This is the book I wish I’d read before I read Carlo Rovelli. A very readable book that accesses archives of correspondence and records of conversations to make the emergence and codification of quantum theory into a warm, living thing. Almost gossipy, since Wolfgang Pauli was apparently universally considered to be a bit of a dick. And this made me laugh:
‘Princeton is a madhouse’ and ‘Einstein is completely cuckoo’, wrote Robert Oppenheimer. It was January 1935 and America’s leading home-grown theoretical physicist was 31.
It is, in fact, full of funny, human moments.
Paul Ehrenfest, sensing Einstein’s disbelief at the boldness of the Born-Heisenberg assertion that quantum mechanics was a closed theory, scribbled a note and passed it to him: ‘Don’t laugh!
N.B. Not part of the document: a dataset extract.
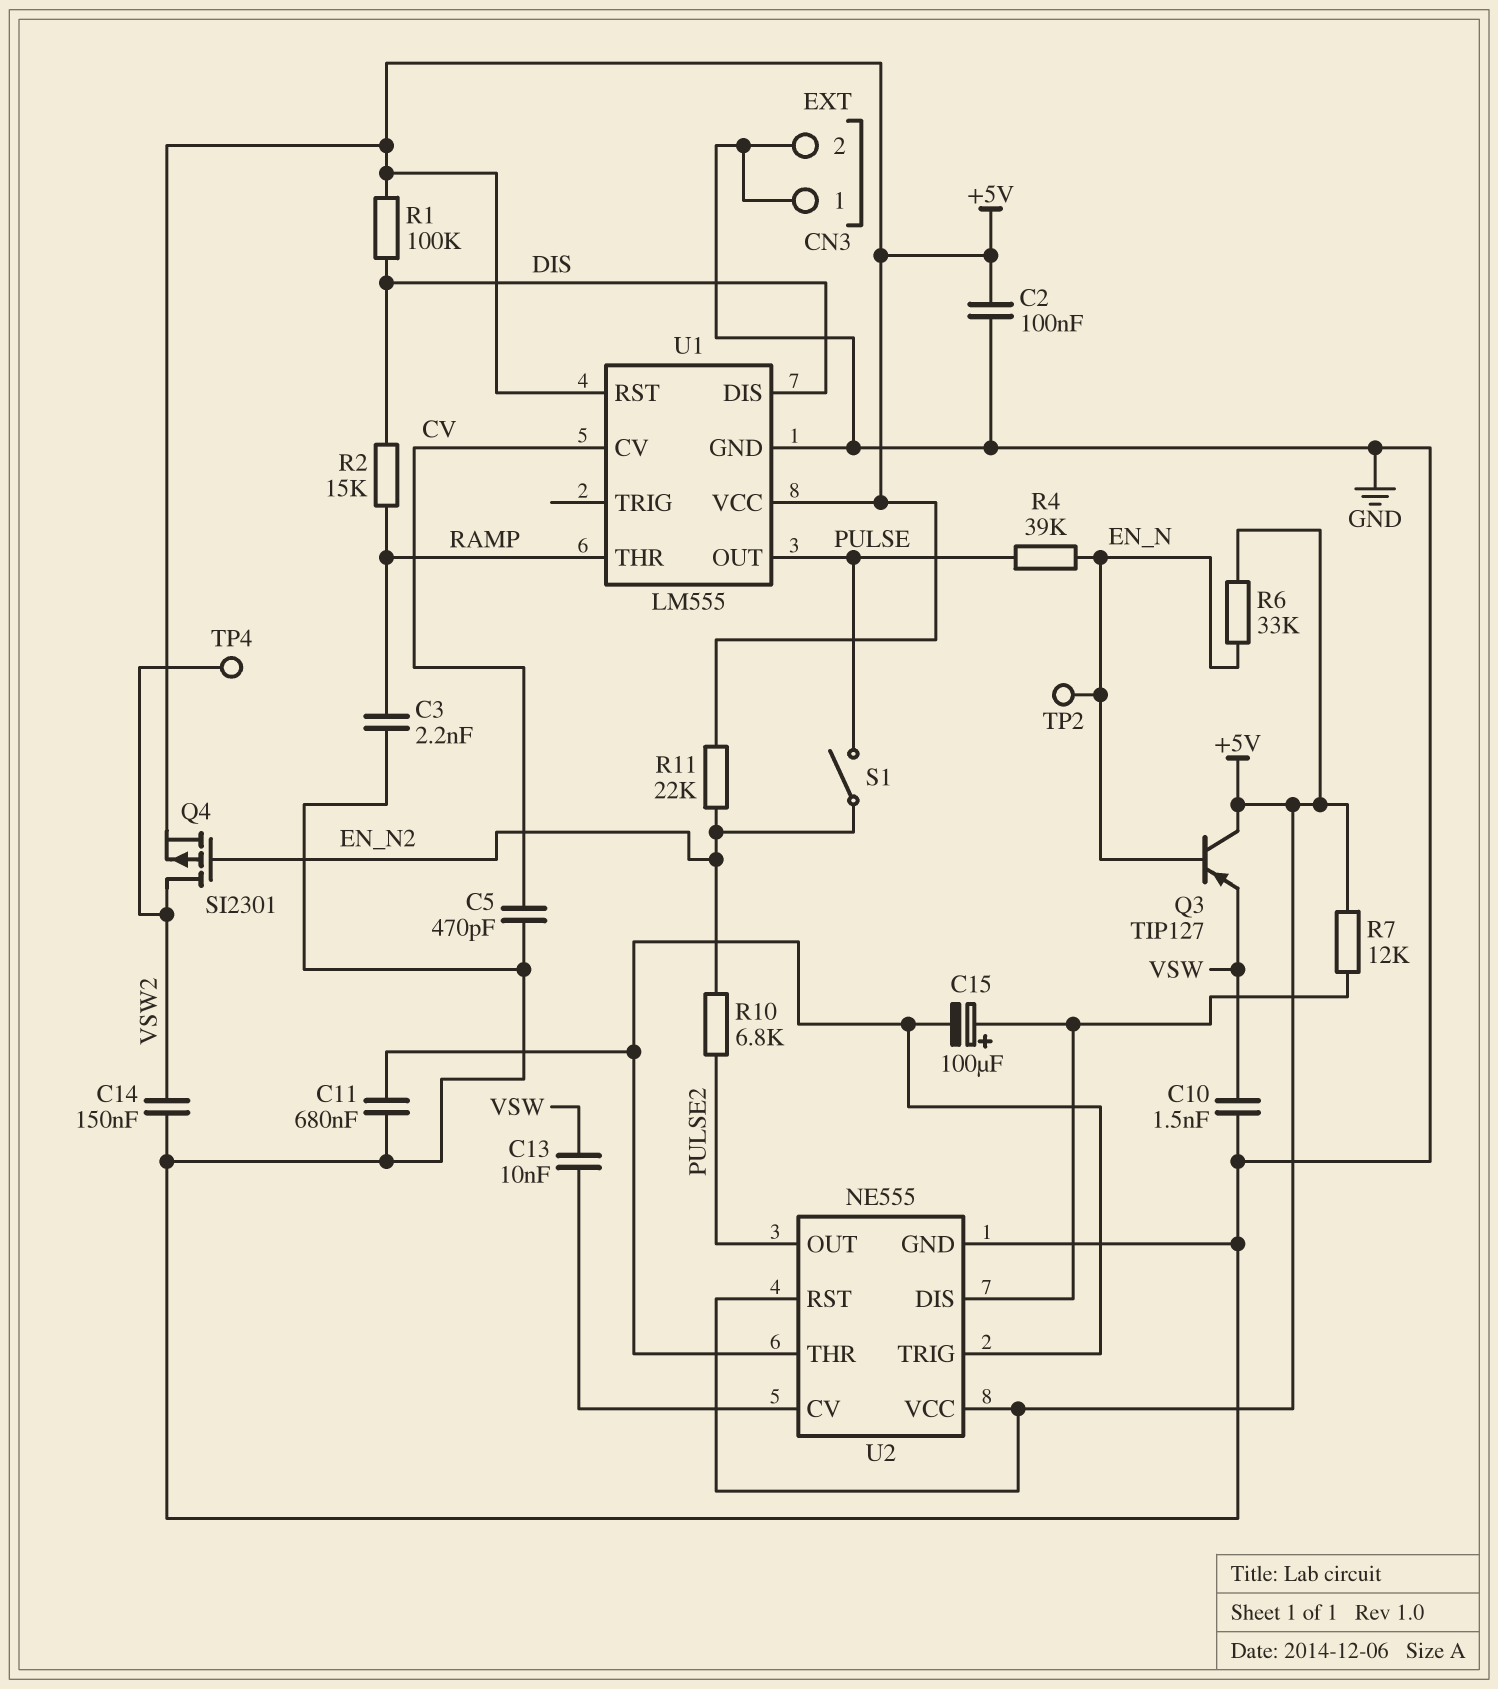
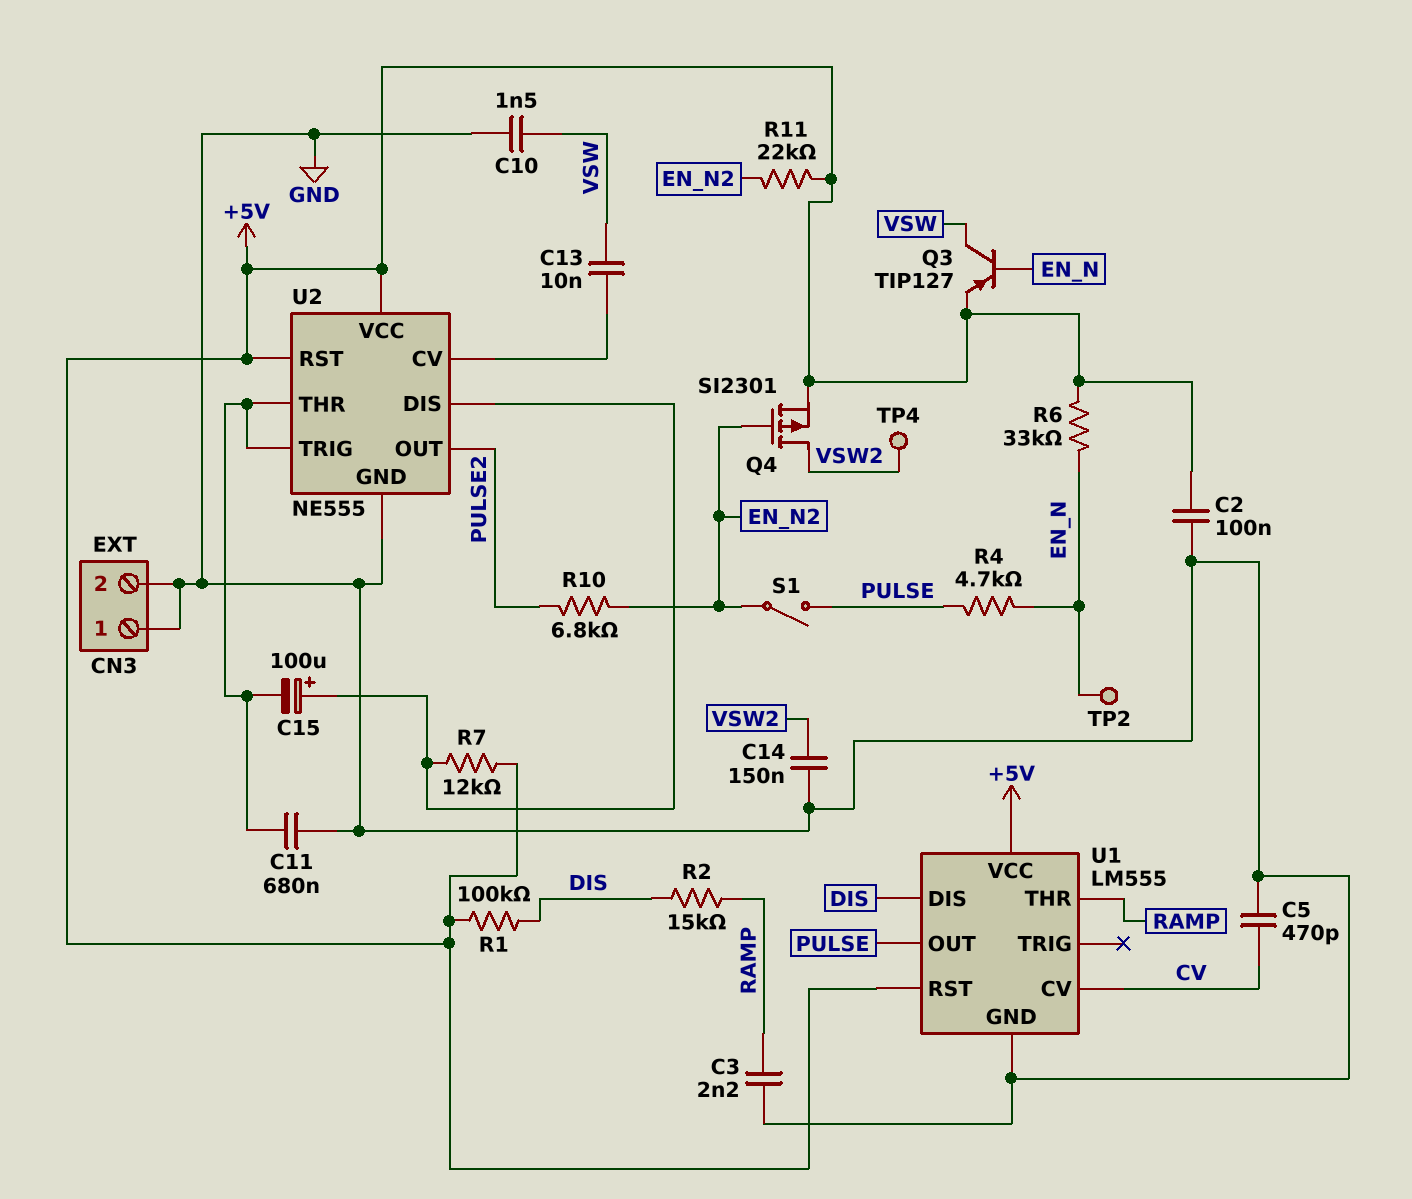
Q3: PNP TIP127 (B EN_N, C +5V, E VSW) -> PNP TIP127 (B EN_N, C VSW, E +5V)
R4: 39k (EN_N, PULSE) -> 4.7k (EN_N, PULSE)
There is a special section in purgatory for professors of quantum theory, where they will be obliged to listen to lectures on classical physics ten hours every day.’
Also lots of instances of Pauli being amusingly awful to people. And, towards the back, Einstein finding new and interesting ways to fuck with Niels Bohr. He distrusted Bohr’s path to what became the Copenhagen Interpretation that froze quantum theory in place, for several reasons. You come to believe that one of those reasons was the mystic aura that Bohr took on.
According to the Copenhagen interpretation, a microphysical object has no intrinsic properties. An electron simply does not exist at any place until an observation or measurement is performed to locate it. It does not have a velocity or any other physical attribute until it is measured. In between measurements it is meaningless to ask what is the position or velocity of an electron. Since quantum mechanics says nothing about a physical reality that exists independently of the measuring equipment, only in the act of measurement does the electron become ‘real’. An unobserved electron does not exist.
And there it is in a nutshell. Kumar is excellent at showing the building blocks towards the Interpretation, the intellectual struggles and combat, and manages to always ground it in people and personalities. It’s a really fun read.